Third, as this exception is created through common law, it is up to the courts to decide whether the particular facts of a case warrant this exemption. Given that there is no legislation governing the application of this exemption, and only one case discussing it, success is by no means expected.

Finally, even if a party is successful in convincing a court to grant an exemption from compliance, that party is still required to expend money and time associated with litigating the matter. As in the case of a pre-transaction exemption order, the party must retain legal counsel and prepare for its day in court.

Solution: Share Acquisition

The major benefits of an asset acquisition include the buyer's ability to "cherry pick" the assets it wants and the ability to avoid the liabilities associated with inheriting the entire business. However, with the complications that the BSA brings to bear on an asset transaction, the BSA definitely serves to deter buyers who are considering purchasing an ongoing business from structuring the transaction as an asset purchase. To attempt to comply with the BSA can be costly. To proceed with an asset transaction without complying with the BSA creates an entirely new realm of potential liability for the buyer. In addition, the aforementioned options for working within the confines of the BSA are not ideal, as each one of them increases the costs of the transaction and may delay the closing.
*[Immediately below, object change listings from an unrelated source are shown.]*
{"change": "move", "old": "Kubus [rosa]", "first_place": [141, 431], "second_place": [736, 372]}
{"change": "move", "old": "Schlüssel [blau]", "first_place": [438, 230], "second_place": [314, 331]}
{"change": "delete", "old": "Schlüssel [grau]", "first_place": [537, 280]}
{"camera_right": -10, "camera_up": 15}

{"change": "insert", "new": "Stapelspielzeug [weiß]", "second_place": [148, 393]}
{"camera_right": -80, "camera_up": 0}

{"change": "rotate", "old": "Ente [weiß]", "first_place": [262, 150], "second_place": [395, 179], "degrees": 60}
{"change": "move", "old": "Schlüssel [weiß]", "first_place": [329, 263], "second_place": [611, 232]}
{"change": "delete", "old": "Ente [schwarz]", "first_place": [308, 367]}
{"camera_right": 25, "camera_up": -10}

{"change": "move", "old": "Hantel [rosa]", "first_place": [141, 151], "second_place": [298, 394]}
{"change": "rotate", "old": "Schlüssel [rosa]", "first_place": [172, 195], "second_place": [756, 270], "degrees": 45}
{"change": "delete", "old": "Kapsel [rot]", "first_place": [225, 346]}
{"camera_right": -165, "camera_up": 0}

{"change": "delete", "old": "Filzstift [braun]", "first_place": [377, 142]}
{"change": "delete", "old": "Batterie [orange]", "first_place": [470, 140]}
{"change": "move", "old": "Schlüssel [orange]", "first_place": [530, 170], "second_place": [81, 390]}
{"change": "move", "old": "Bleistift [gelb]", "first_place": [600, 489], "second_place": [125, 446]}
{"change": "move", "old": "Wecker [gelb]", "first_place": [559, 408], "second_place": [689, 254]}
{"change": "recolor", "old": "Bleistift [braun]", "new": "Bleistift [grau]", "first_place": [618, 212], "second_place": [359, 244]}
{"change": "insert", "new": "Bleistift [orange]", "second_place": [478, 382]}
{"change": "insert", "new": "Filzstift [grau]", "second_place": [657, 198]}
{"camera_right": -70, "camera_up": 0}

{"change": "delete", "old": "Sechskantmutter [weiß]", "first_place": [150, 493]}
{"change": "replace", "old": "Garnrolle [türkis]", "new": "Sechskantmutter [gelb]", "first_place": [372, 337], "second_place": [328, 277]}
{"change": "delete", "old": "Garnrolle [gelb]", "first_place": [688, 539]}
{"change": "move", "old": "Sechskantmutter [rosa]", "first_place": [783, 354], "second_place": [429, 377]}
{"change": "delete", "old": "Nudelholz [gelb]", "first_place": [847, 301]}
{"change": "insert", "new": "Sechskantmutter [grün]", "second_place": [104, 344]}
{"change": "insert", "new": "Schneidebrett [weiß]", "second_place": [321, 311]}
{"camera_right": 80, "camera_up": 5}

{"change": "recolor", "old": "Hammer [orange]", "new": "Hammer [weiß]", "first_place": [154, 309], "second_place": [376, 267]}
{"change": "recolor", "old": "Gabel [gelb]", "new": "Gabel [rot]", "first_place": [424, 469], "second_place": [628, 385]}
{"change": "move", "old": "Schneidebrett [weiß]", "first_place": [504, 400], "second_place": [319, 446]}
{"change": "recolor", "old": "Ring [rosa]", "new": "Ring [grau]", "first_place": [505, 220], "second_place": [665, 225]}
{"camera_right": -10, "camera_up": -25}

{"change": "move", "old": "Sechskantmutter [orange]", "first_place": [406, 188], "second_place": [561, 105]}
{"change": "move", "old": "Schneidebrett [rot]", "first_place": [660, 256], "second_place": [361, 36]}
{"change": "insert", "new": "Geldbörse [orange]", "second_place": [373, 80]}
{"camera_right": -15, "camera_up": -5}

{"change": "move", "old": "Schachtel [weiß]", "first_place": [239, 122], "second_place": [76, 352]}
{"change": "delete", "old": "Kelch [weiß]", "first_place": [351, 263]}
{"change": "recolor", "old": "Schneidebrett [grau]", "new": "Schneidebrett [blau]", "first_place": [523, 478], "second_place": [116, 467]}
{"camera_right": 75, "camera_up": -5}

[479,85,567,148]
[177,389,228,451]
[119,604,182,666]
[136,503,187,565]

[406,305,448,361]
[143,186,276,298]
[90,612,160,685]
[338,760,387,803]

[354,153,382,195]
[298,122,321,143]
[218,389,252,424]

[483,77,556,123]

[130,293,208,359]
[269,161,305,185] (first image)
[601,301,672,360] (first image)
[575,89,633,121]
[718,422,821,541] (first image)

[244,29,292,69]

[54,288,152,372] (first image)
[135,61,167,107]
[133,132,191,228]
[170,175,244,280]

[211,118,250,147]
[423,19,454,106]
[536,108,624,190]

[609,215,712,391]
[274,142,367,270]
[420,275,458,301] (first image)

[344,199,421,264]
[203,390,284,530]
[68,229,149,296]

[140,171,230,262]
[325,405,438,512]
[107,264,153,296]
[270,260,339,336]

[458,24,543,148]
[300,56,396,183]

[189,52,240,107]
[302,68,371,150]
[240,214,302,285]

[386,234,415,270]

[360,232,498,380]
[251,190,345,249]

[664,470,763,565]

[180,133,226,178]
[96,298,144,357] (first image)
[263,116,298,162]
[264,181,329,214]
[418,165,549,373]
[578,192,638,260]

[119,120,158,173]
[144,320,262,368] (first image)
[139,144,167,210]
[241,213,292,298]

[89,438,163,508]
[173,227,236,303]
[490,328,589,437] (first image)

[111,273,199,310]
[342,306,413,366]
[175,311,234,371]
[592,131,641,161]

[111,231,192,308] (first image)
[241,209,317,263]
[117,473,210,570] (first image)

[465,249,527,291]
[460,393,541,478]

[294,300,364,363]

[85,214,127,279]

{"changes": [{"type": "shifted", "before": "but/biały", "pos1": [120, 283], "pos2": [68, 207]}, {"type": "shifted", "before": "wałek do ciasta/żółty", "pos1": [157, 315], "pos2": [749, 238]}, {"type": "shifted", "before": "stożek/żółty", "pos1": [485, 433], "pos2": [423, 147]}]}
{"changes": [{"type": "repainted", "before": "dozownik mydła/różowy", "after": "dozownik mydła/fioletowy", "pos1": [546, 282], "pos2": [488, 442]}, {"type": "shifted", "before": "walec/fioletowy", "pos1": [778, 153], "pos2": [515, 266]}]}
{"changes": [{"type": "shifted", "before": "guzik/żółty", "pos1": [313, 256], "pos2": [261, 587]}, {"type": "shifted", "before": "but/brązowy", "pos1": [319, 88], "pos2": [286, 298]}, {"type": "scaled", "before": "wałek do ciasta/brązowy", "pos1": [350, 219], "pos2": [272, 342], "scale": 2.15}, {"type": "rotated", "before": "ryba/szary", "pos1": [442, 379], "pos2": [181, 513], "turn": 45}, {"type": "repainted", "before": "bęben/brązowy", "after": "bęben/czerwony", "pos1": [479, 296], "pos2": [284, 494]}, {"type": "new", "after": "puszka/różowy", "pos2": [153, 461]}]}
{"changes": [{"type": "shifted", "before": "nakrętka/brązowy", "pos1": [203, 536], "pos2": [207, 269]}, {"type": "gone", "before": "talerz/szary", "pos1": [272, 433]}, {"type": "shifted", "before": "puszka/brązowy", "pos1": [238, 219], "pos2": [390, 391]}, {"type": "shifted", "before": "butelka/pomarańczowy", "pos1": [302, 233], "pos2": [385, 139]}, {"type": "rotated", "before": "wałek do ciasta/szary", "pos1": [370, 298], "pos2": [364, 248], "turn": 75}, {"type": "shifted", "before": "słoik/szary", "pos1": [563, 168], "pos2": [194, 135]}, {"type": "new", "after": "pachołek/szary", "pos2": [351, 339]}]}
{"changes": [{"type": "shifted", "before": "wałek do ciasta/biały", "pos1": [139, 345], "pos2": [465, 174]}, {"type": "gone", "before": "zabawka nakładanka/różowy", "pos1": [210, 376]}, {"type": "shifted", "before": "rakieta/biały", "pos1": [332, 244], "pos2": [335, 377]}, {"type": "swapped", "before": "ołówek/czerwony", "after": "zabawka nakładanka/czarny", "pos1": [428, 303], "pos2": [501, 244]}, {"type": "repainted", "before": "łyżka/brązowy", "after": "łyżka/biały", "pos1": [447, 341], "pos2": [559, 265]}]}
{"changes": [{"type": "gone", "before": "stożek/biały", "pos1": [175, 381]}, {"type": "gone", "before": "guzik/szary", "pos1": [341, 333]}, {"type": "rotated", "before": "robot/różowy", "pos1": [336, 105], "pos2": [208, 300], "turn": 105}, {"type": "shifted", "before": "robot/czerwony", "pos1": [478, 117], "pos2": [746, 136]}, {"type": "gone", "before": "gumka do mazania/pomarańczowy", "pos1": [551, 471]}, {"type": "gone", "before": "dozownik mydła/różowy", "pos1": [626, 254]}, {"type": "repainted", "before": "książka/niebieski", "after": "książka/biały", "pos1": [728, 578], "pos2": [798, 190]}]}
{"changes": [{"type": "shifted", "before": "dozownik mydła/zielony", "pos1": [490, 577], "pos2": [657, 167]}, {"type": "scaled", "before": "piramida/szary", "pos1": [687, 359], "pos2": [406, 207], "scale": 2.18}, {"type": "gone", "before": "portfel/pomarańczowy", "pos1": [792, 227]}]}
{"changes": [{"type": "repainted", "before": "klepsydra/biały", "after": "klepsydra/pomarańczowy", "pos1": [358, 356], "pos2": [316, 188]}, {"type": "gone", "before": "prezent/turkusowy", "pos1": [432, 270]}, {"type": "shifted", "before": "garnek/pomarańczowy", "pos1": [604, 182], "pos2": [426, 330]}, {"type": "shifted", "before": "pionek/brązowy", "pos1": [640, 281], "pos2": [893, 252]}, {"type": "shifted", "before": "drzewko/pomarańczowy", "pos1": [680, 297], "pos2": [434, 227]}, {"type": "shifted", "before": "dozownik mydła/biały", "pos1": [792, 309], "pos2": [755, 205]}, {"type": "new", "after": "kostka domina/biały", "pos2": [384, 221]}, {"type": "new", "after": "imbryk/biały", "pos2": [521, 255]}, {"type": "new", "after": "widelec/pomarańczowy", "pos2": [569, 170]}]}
Also, where the buyer requires third party financing to complete the transaction and compliance with the BSA is not possible in the circumstances, a share deal may be the only reasonable alternative to ensure the buyer has clear title to the underlying assets of the business which will be securitized as part of the financing.

It is therefore clear that the current structure of the BSA operates as a general deterrent to conducting asset acquisitions in Ontario. As the BSA only applies to the purchase of stock in bulk, this definition does not encompass the sale of shares. This suggests that the share acquisition is a better option for attorneys involved in mergers and acquisitions in Ontario, as the parties can avoid the issues associated with the BSA and its onerous compliance requirements.

Conclusion

Ontario has a vibrant corporate landscape and economy and is generally considered an attractive place to invest by the international business community. Its population resides in close proximity to the US border, its economy is stable and strong, and its corporate laws are structured to facilitate a high level of activity. However, prior to engaging in an acquisition of an ongoing business in Ontario, foreign advisors need to be aware of the challenges the BSA poses in this type of transaction.

Although the BSA is in need of reform, it is crucial to understand how to structure transactions in Ontario within the current legislative landscape. Until much-needed amendments are made to the BSA, counsel should educate themselves about the risks involved and evaluate the pros and cons presented by the BSA when initially structuring the transaction.

The content of this article is intended to provide a general guide to the subject matter. Specialist advice should be sought about your specific circumstances.